In this context, known to all, energy is once again in the spotlight. On the one hand, because we are living in a situation of high energy prices that has a serious impact on industries and households, in short, on people’s lives. And on the other hand, and this is the most surprising part, this situation of volatility in the energy markets has led to talk of something that in the 21st century we considered unquestionable in developed societies and which is also vital for everyone: the security of energy supply.

Is there a real risk of a major blackout in our country? Could Spain run out of gas this winter? We have all read or heard categorical questions and statements on this issue lately.

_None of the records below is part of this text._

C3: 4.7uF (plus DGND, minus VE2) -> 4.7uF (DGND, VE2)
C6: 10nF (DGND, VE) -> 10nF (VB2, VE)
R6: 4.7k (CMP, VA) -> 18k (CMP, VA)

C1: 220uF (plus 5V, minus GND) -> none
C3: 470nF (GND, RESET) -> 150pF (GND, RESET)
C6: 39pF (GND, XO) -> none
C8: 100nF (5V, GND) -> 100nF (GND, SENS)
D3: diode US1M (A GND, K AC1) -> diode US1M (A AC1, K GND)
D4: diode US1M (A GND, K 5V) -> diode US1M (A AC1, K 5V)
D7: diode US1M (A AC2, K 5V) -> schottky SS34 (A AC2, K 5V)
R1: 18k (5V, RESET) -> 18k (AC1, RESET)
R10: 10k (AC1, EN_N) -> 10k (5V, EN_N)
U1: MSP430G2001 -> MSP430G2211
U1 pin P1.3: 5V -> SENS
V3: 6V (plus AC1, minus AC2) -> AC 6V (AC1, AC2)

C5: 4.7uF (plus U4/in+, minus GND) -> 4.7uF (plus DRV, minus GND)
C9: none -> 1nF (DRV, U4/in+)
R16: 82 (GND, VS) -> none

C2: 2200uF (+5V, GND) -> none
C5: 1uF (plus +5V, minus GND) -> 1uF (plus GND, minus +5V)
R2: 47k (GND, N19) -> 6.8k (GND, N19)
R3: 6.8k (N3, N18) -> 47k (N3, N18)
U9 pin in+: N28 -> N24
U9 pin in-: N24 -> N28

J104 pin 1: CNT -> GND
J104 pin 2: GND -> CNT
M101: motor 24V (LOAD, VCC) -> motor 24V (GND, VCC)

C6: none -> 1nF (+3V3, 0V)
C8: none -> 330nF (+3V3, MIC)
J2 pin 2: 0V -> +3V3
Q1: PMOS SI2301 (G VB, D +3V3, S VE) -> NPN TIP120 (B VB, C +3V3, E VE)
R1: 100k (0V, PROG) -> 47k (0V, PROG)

As an engineer, I favour rational, data-driven analysis. That’s what I intend to do in this post: to review the figures and objective facts that allow us to draw conclusions.

In the field of gas, Spain’s network of infrastructures has made it a European benchmark for the diversification of its supply for decades. We have 6 operational regasification terminals, which in 2020 received liquefied natural gas (LNG) from 13 different sources. Last year, LNG accounted for 63% of Spain’s gas supply.

We also have six international gas connections: two with Portugal, two with France, and two with Algeria through the Medgaz and Maghreb pipelines. It is the latter which, as is well known, on 31 October ended the contract whereby Algeria supplied natural gas to Spain via Morocco. Algeria has guaranteed that it will continue to supply the gas that Spain needs through Medgaz and, if necessary, by increasing LNG deliveries via LNG tankers. Another fact to bear in mind: a ship from Algeria takes less than a day to reach the Spanish terminals. Algeria has been a reliable supplier for Spain for more than 30 years.

Further data:

  • Spain has started November with stored natural gas for the equivalent of 40 days’ consumption.
  • November has also started with 65% more liquefied natural gas in the regasification terminals of the Spanish Gas System and a contracted capacity in its tanks for this month of 95% – the maximum possible at the beginning of the month – compared to the 57% contracted in November 2020.
  • For December, with one auction still to be held, contracted capacity is already 77.41%, versus 58.71% last year.
  • If we look at the total for the winter, from November to March, 136 slots have already been allocated for the unloading of vessels at Spanish LNG terminals. In comparison, 86 vessels unloaded last winter.
  • As for underground storage facilities, they are already at around 82% of their capacity.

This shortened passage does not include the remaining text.